Installation¶

🤗Datasets is tested on Python 3.6+.

You should install 🤗Datasets in a virtual environment. If you’re unfamiliar with Python virtual environments, check out the user guide. Create a virtual environment with the version of Python you’re going to use and activate it.

Now, if you want to use 🤗Datasets, you can install it with pip. If you’d like to play with the examples, you must install it from source.

Installation with pip¶

🤗Datasets can be installed using pip as follows:

pip install datasets

To check 🤗Datasets is properly installed, run the following command:

python -c "from datasets import load_dataset; print(load_dataset('squad', split='train')[0])"

It should download version 1 of the Stanford Question Answering Dataset, load its training split and print the first training example:

{'answers': {'answer_start': [515], 'text': ['Saint Bernadette Soubirous']}, 'context': 'Architecturally, the school has a Catholic character. Atop the Main Building\'s gold dome is a golden statue of the Virgin Mary. Immediately in front of the Main Building and facing it, is a copper statue of Christ with arms upraised with the legend "Venite Ad Me Omnes". Next to the Main Building is the Basilica of the Sacred Heart. Immediately behind the basilica is the Grotto, a Marian place of prayer and reflection. It is a replica of the grotto at Lourdes, France where the Virgin Mary reputedly appeared to Saint Bernadette Soubirous in 1858. At the end of the main drive (and in a direct line that connects through 3 statues and the Gold Dome), is a simple, modern stone statue of Mary.', 'id': '5733be284776f41900661182', 'question': 'To whom did the Virgin Mary allegedly appear in 1858 in Lourdes France?', 'title': 'University_of_Notre_Dame'}

If you want to use the 🤗Datasets library with TensorFlow 2.0 or PyTorch, you will need to install these seperately. Please refer to TensorFlow installation page and/or PyTorch installation page regarding the specific install command for your platform.

Installing from source¶

To install from source, clone the repository and install with the following commands:

git clone https://github.com/huggingface/datasets.git
cd datasets
pip install -e .

Again, you can run:

python -c "from datasets import load_dataset; print(load_dataset('squad', split='train')[0])"

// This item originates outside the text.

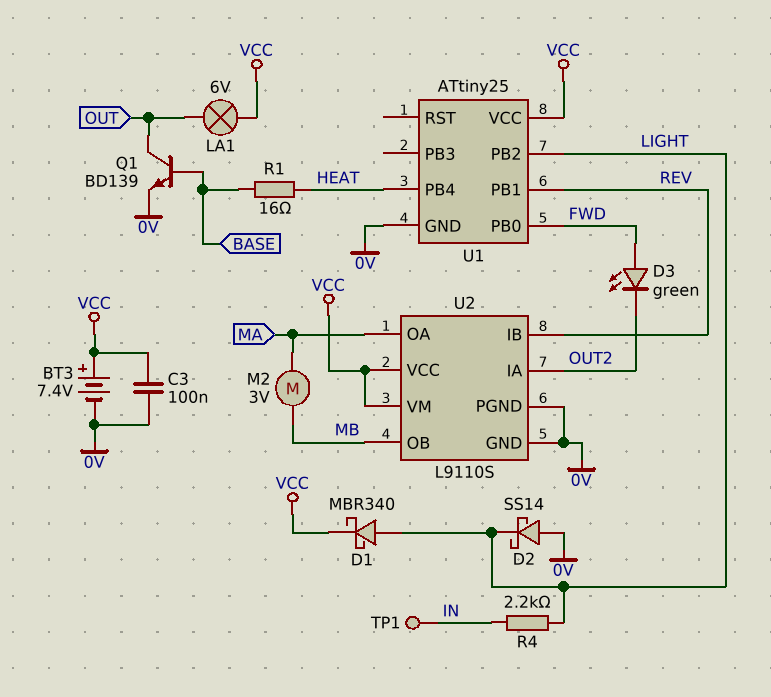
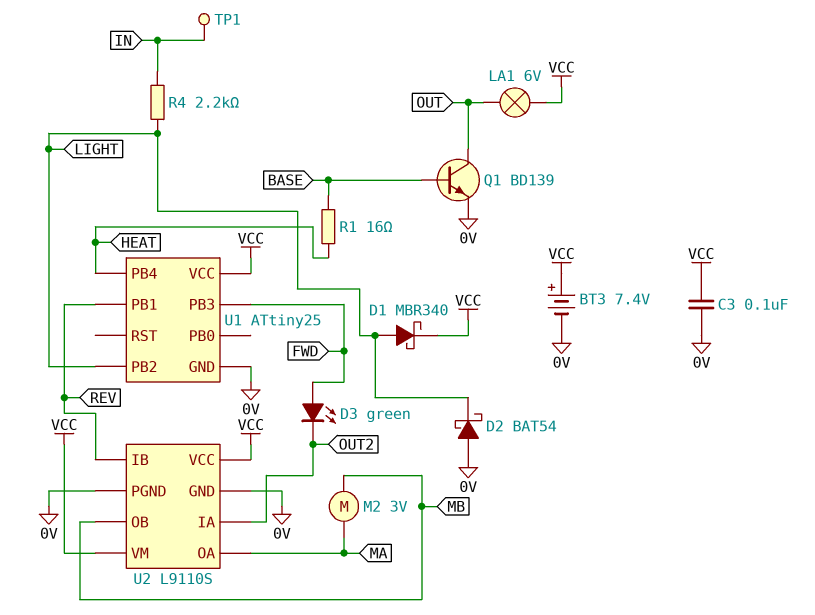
D2: schottky SS14 (A 0V, K LIGHT) -> schottky BAT54 (A 0V, K LIGHT)
U1 pin PB0: FWD -> none
U1 pin PB3: none -> FWD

to check 🤗Datasets is properly installed.

With conda¶

🤗Datasets can be installed using conda as follows:

conda install -c huggingface -c conda-forge datasets

Follow the installation pages of TensorFlow and PyTorch to see how to install them with conda.

Caching datasets and metrics¶

This library will download and cache datasets and metrics processing scripts and data locally.

Unless you specify a location with cache_dir=... when you use methods like load_dataset and load_metric, these datasets and metrics will automatically be downloaded in the folders respectively given by the shell environment variables HF_DATASETS_CACHE and HF_METRICS_CACHE. The default value for it will be the HuggingFace cache home followed by /datasets/ for datasets scripts and data, and /metrics/ for metrics scripts and data.

The HuggingFace cache home is (by order of priority):

  • shell environment variable HF_HOME

  • shell environment variable XDG_CACHE_HOME + /huggingface/

  • default: ~/.cache/huggingface/

So if you don’t have any specific environment variable set, the cache directory for dataset scripts and data will be at ~/.cache/huggingface/datasets/.